He hit a combined .276 with 21 home runs between Double-A Trenton and Triple-A Scranton, and set career highs in every category in what was essentially his ninth minor league season since his eighth round selection back in 2008.
"I think it went really well," Higashioka said. "I went out and did what I wanted to do at the plate, caught pretty well, and ended up with a championship so it couldn't have gone better I think."
In fact, his year was so good that it kind of came out of nowhere in the minds of many considering his previous career high in batting was .253 in Staten Island way back in 2009 and his 21 home runs equaled the combined total of his previous five seasons. Though it took nearly nine years, in the estimation of some he was an "overnight" success story.
"I can definitely see why this year for me would basically surprise everybody but it's [actually] been a long process of a lot of things that I've learned over the years," he said. "People have helped me and it's been a long process, but everything is coming together."
To the surprise of many outside the organization, it's not like 'Higgy' came out of nowhere. Long lauded by team insiders for his plate patience, pitch recognition, and center to opposite field approach, the constant battle between injuries and swing adjustments just didn't allow him to maximize his potential offensively until this year.
"It was kind of tough during some of those not-so-good years but every offseason I'd go back and work on my swing, and I'd be crushing the ball," he said. "I knew it was inside me the whole time but earlier in my career I wasn't doing the right things. I didn't really know exactly what I needed to do to be a better hitter.
"I've been continuously refining my approach at the plate. I made some adjustments in the offseason which allowed me to be more consistent, stay on plane with the ball, and not hit so many ground balls."
In the end all it really took was some minor adjustments to his swing path that allowed him to drive the ball more than ever.
"Flattening out my swing-plane a little bit, trying to match it with the flight of the pitch," he said of his biggest adjustment in 2016. "In years passed I'd be downhill and from a physics standpoint it didn't make a lot of sense.
"I changed that and I noticed I was a lot more consistent, I had a lot more margin for error in terms of my timing, and I was also immensely better than in years passed at hitting offspeed pitches. I think before [the changes] I couldn't hit an offspeed pitch and this year it was easier for me to make solid contact just because I had more margin for error."
He didn't just make more 'solid' contact, he was able to drive the ball better than ever and many of them found their way over the outfield fence over the course of the season.
"I probably hit a few more home runs than I expected," he humbly said. "I think the home runs were more a byproduct of the swing adjustments I made and it just fell into place. I wasn't striving to hit home runs all of the time, it just happened."
So while he had a huge uptick in home run production it wasn't due to some massive offseason workout regimen or new pull-happy approach; he just made some minor swing adjustments and stayed true with his center-to-opposite field approach this year.

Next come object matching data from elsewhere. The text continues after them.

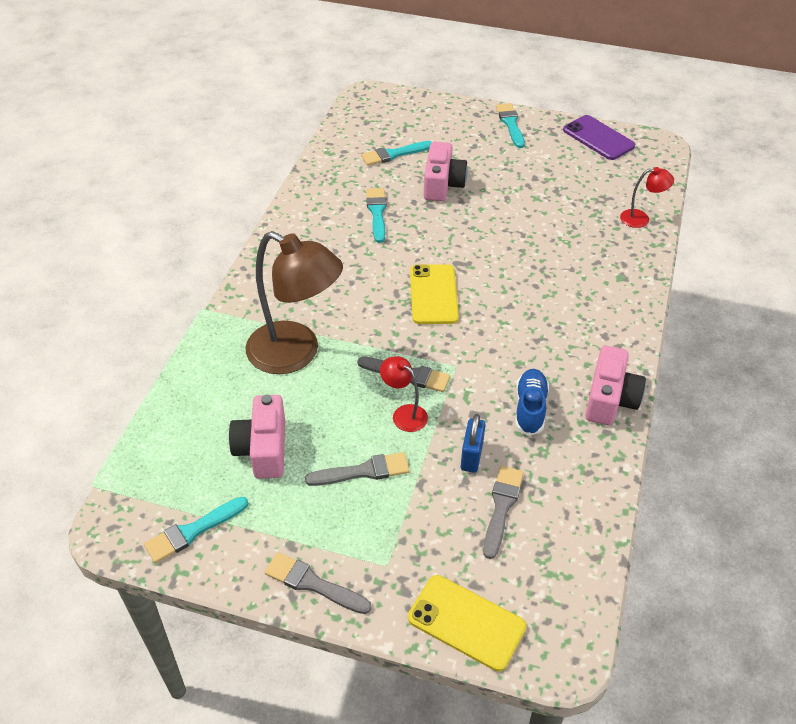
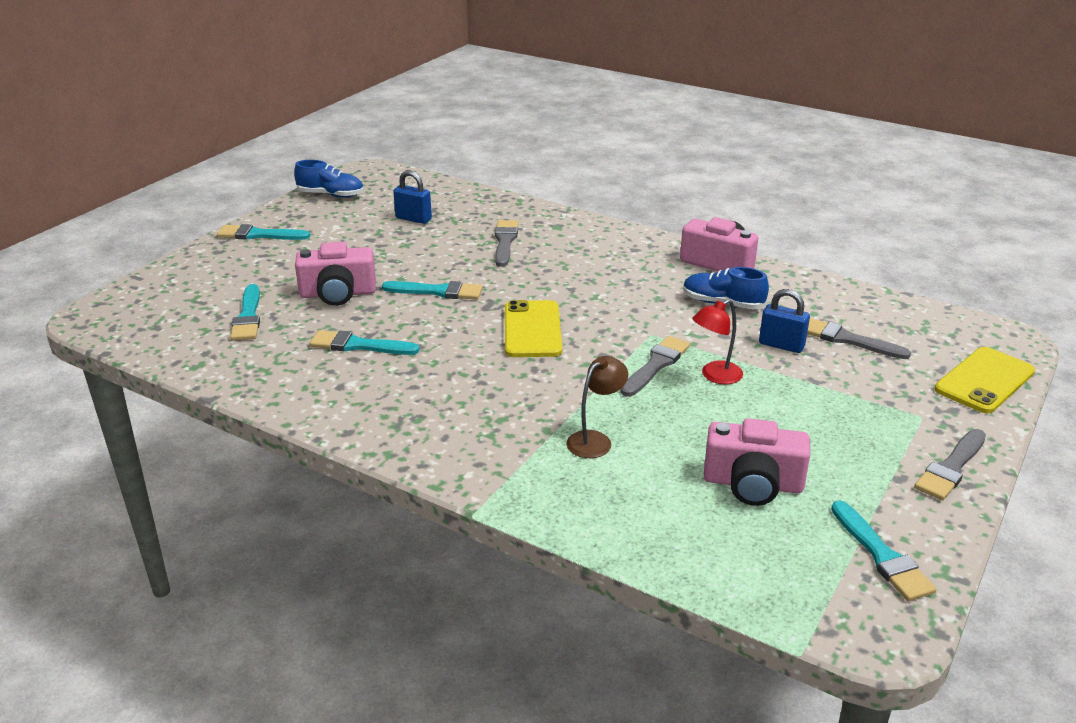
camera: 75 degrees left, 15 degrees down
(296, 354) = (595, 440): brown lamp -> brown lamp, size x0.46
(363, 471) = (795, 414): grey brush -> grey brush (505, 241)
(433, 294) = (532, 329): yellow phone -> yellow phone turned 75 degrees clockwise
(442, 184) = (338, 294): pink camera -> pink camera turned 150 degrees clockwise
(469, 232) = (438, 291): none -> turquoise brush
(583, 191) = (413, 219): none -> blue padlock
(598, 138) = (331, 195): purple phone -> blue shoe
(641, 219) = (477, 201): red lamp -> none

"In years passed I hadn't been able to drive the ball to the opposite field even though I'd look to hit it that way. This year I just focused on middle of the field and the opposite field hits came when they did, and when I connected I was able to drive them rather than just flaring them into right [field]."
Simply, he found a way to become a better hitter mechanically and the results finally started matching what many observers believed to be his true hitting potential. In fact, he firmly believes the hitter he was this year is the hitter he will continue to be going forward.
"Yes, definitely! I'm confident I can reproduce this every year from here on out because it's not like I did something crazy in the offseason, I just stuck to doing what I do best and made some minor swing adjustments," he said emphatically. "I didn't really veer from my standard up the field approach, I just made some [minor] adjustments I thought were going to be helpful and everything fell into place."
Everything sure fell into place for 'Higgy'. In fact, the Yankees also believe this is the hitter he will continue to be going forward, so much so that they put him on the 40-man roster this past week despite having three quality big league catchers already on the roster.
"I knew what I was capable of, I just needed to produce it. I was really excited. It's obviously a huge honor. I'm excited to go into Spring Training not as a non-roster invite."
Now in the mix with the likes of Gary Sanchez, Brian McCann, and Austin Romine, 'Higgy' knows he has an uphill battle to grab some big league playing time away from them but as he proved in 2016 he is more than up to the challenge.
"The only thing I can do is keep producing and good things will happen either way. As long as I can keep doing what I do best then it's out of my hands.
"It's kind of the outlook you have to have if you're anybody. I think I can do it and I'm just looking forward to see what happens next year," he concluded.